Sinkholes sometimes open beneath gyp-stacks, and dam breaches occur, imperiling millions of Floridians and billions of fish and other marine creatures. True to form, President Trump recently declared potash a “critical mineral” and is expected soon to give the same designation to phosphate. This will further weaken already inadequate E.P.A. regulation and ensure even greater contamination of water. Air too: fine dust from the mines contains heavy metals that can lodge in lungs.
There is an alternative to phosphate: pee. If Americans recycled their urine, they could produce as much phosphate as all U.S. mining operations. (I can show you the math.) In addition, if phosphate fertilizers were applied more judiciously, we’d have a surplus. Then, the U.S. could sell its pee globally. But by that time – the start of Trump’s fourth term — other countries would also be in the game and there would be reciprocal urine tariffs. The headline writers would have a field day: “TRUMP AND E.U. GET INTO PISSING CONTEST.”

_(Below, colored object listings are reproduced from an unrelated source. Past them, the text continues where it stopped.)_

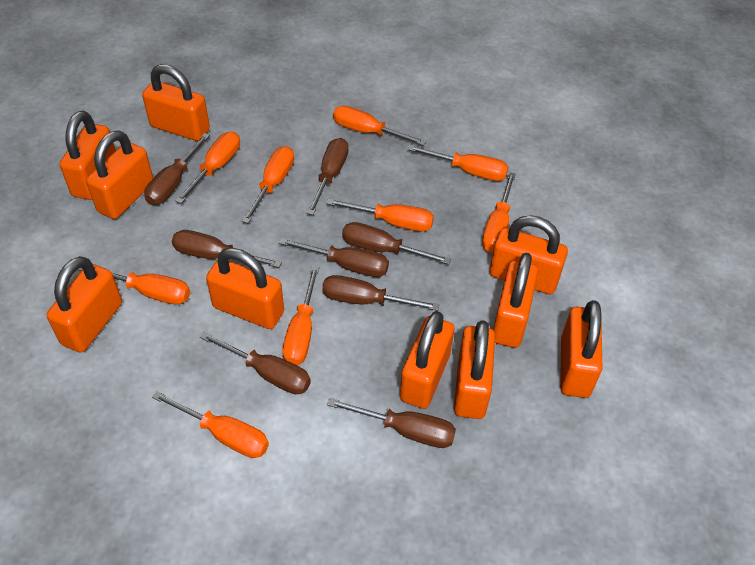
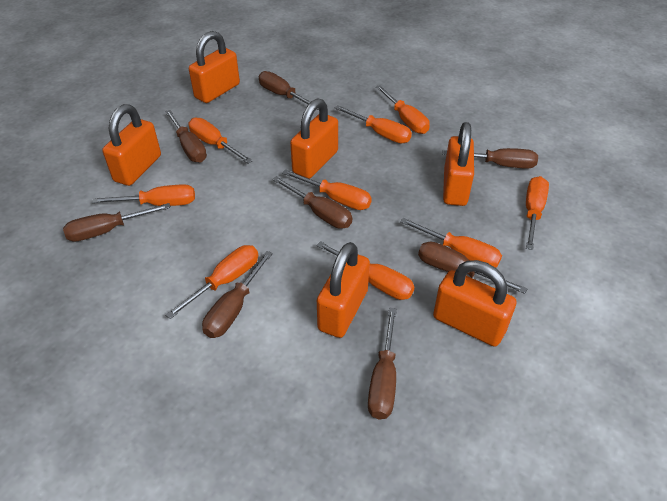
orange padlock: 10 -> 6

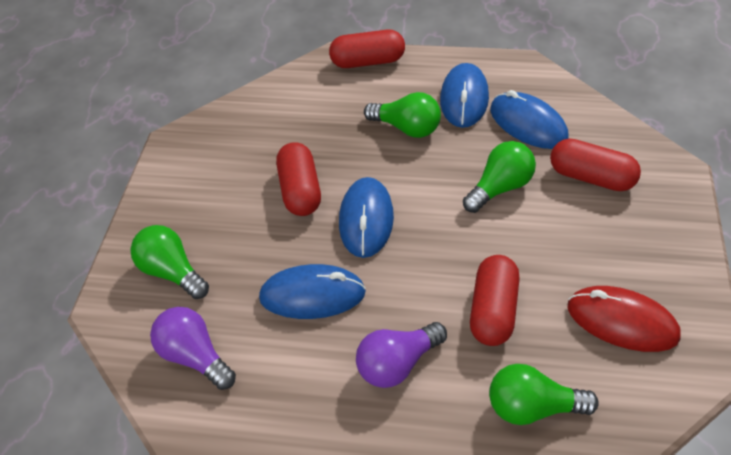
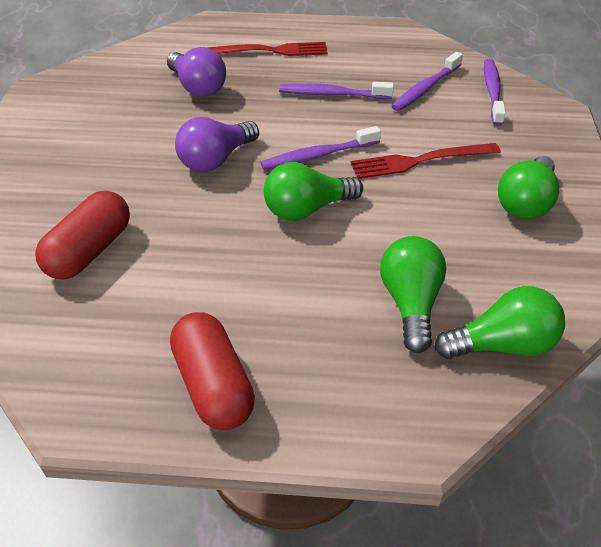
blue mouse: 4 -> 0
purple toothbrush: 0 -> 4
red capsule: 4 -> 2
red fork: 0 -> 2
red mouse: 1 -> 0

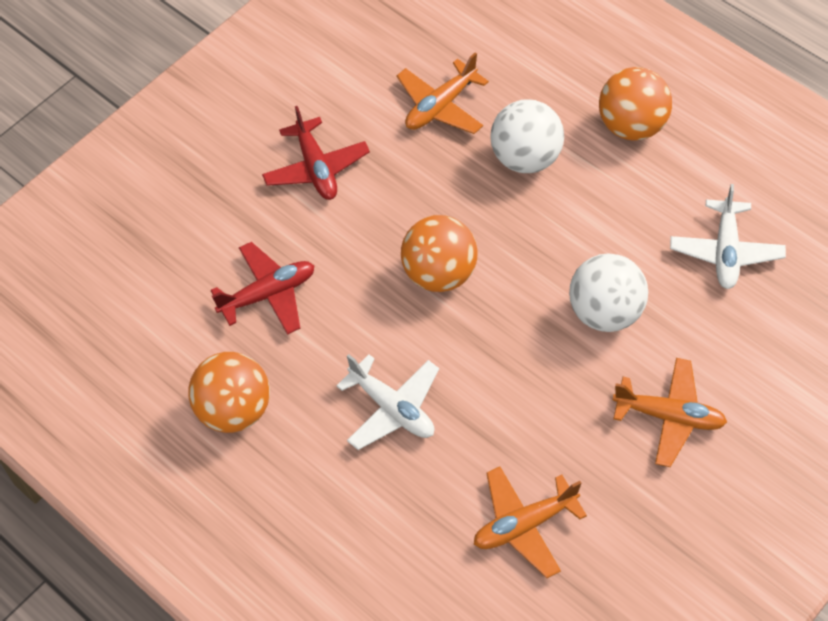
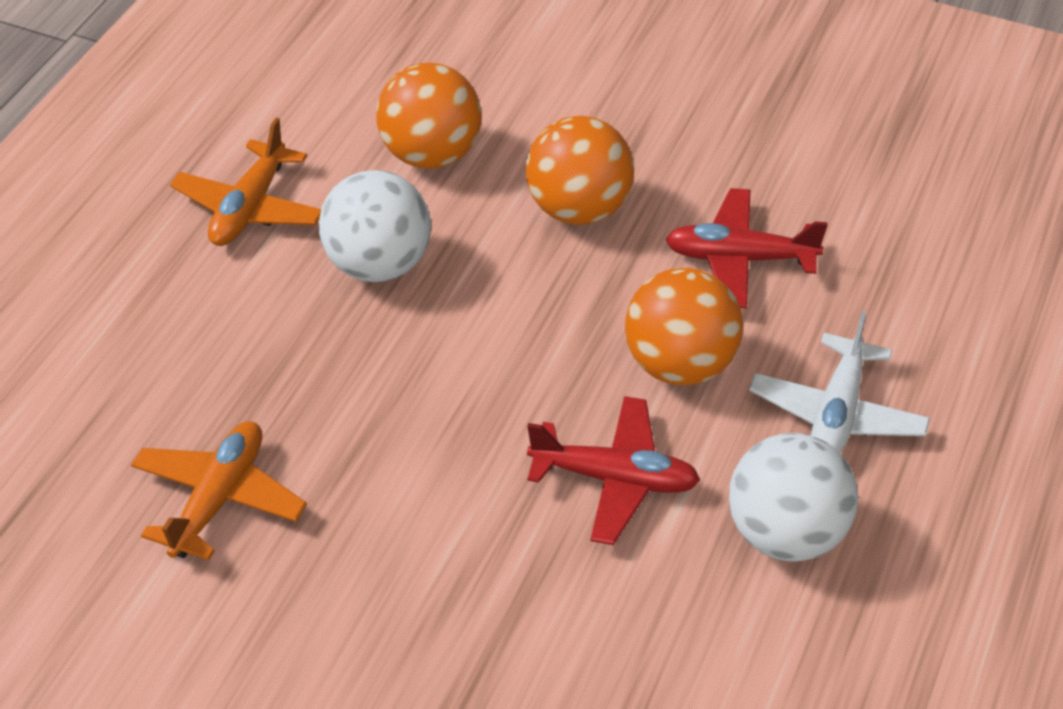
orange plane: 3 -> 2
white plane: 2 -> 1

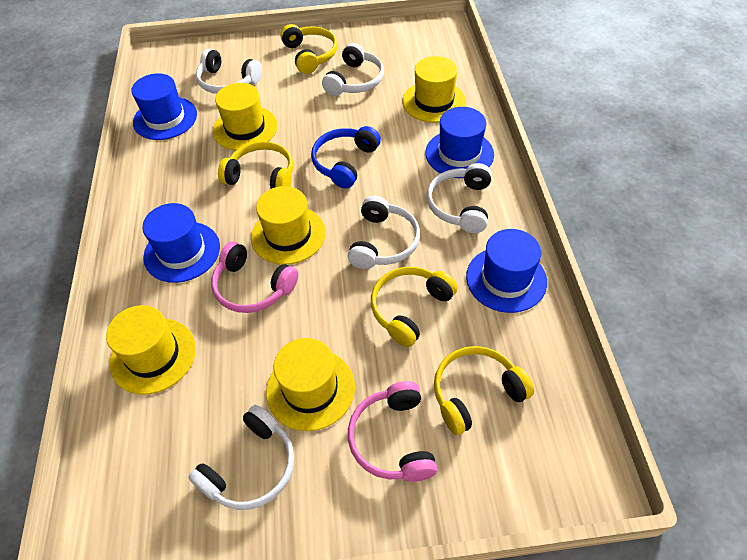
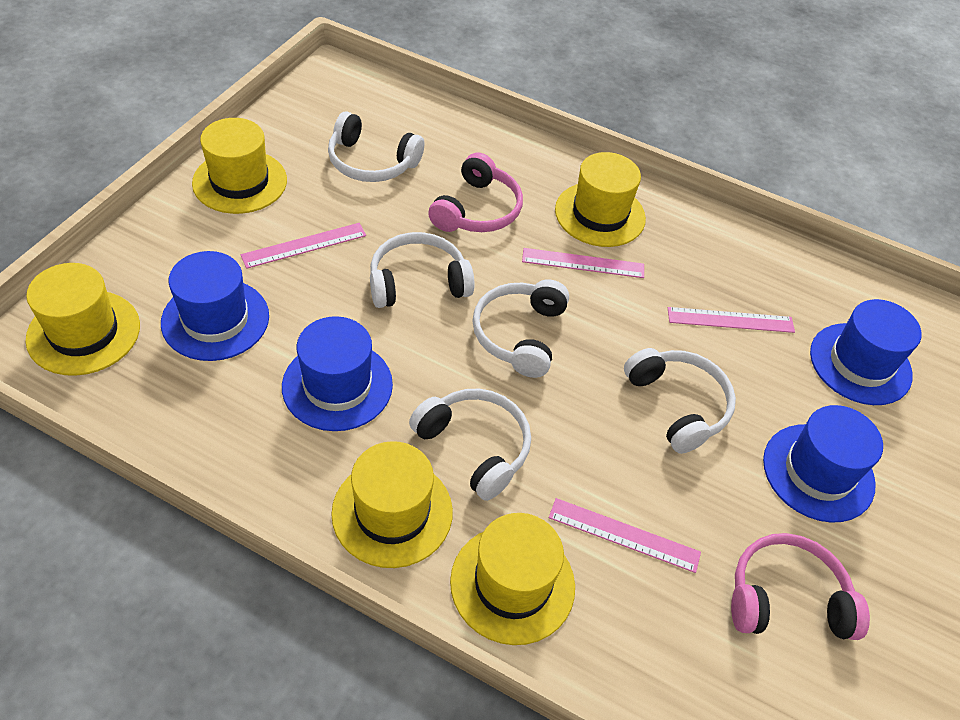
blue headphones: 1 -> 0
pink ruler: 0 -> 4
yellow headphones: 4 -> 0

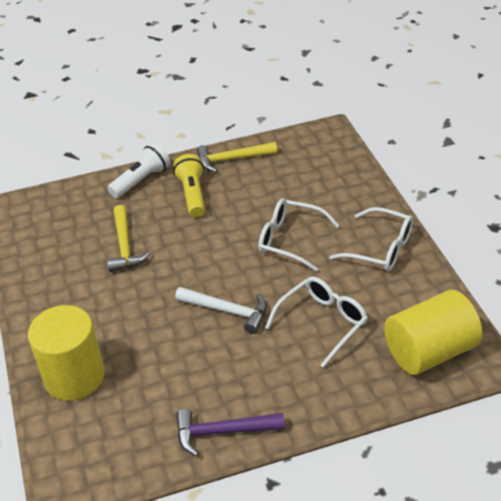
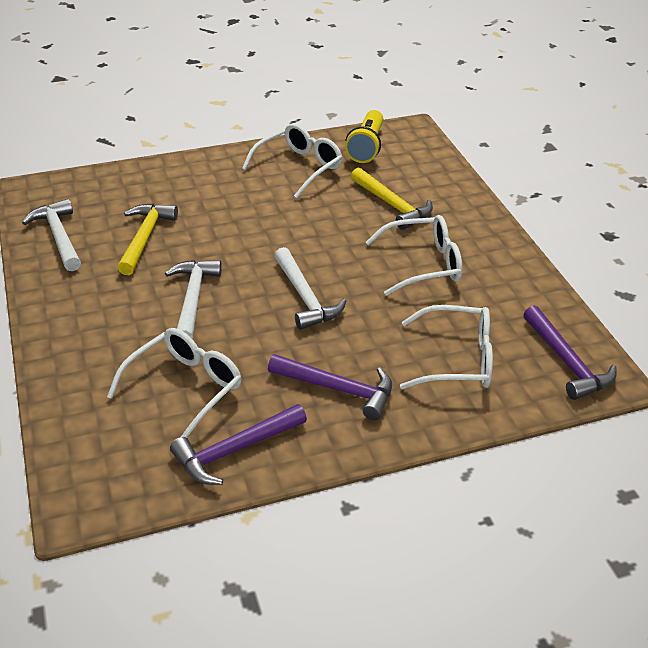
purple hammer: 1 -> 3
white flashlight: 1 -> 0
white glasses: 3 -> 4
white hammer: 1 -> 3
yellow cylinder: 2 -> 0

March 26 – A Georgia Gumshoe
Like Jekyll Island, where we stayed last night, Saint Simon’s is one of the Georgia Sea Islands. However, it’s not planned and manicured like Jekyll, and Mallery Street, which runs down to the harbor, feels like a seaside Main Street of old: tourist shops, bait and tackle stores, fish restaurants and cafes. We were looking for the office of David Kyler, one of our A2 (Anthropocene Alliance) members who runs the Center for a Sustainable Coast. After twice walking past his address — 221 Suite B – we saw the numbers stenciled above a tattered white door. We pushed it open, climbed the blue painted........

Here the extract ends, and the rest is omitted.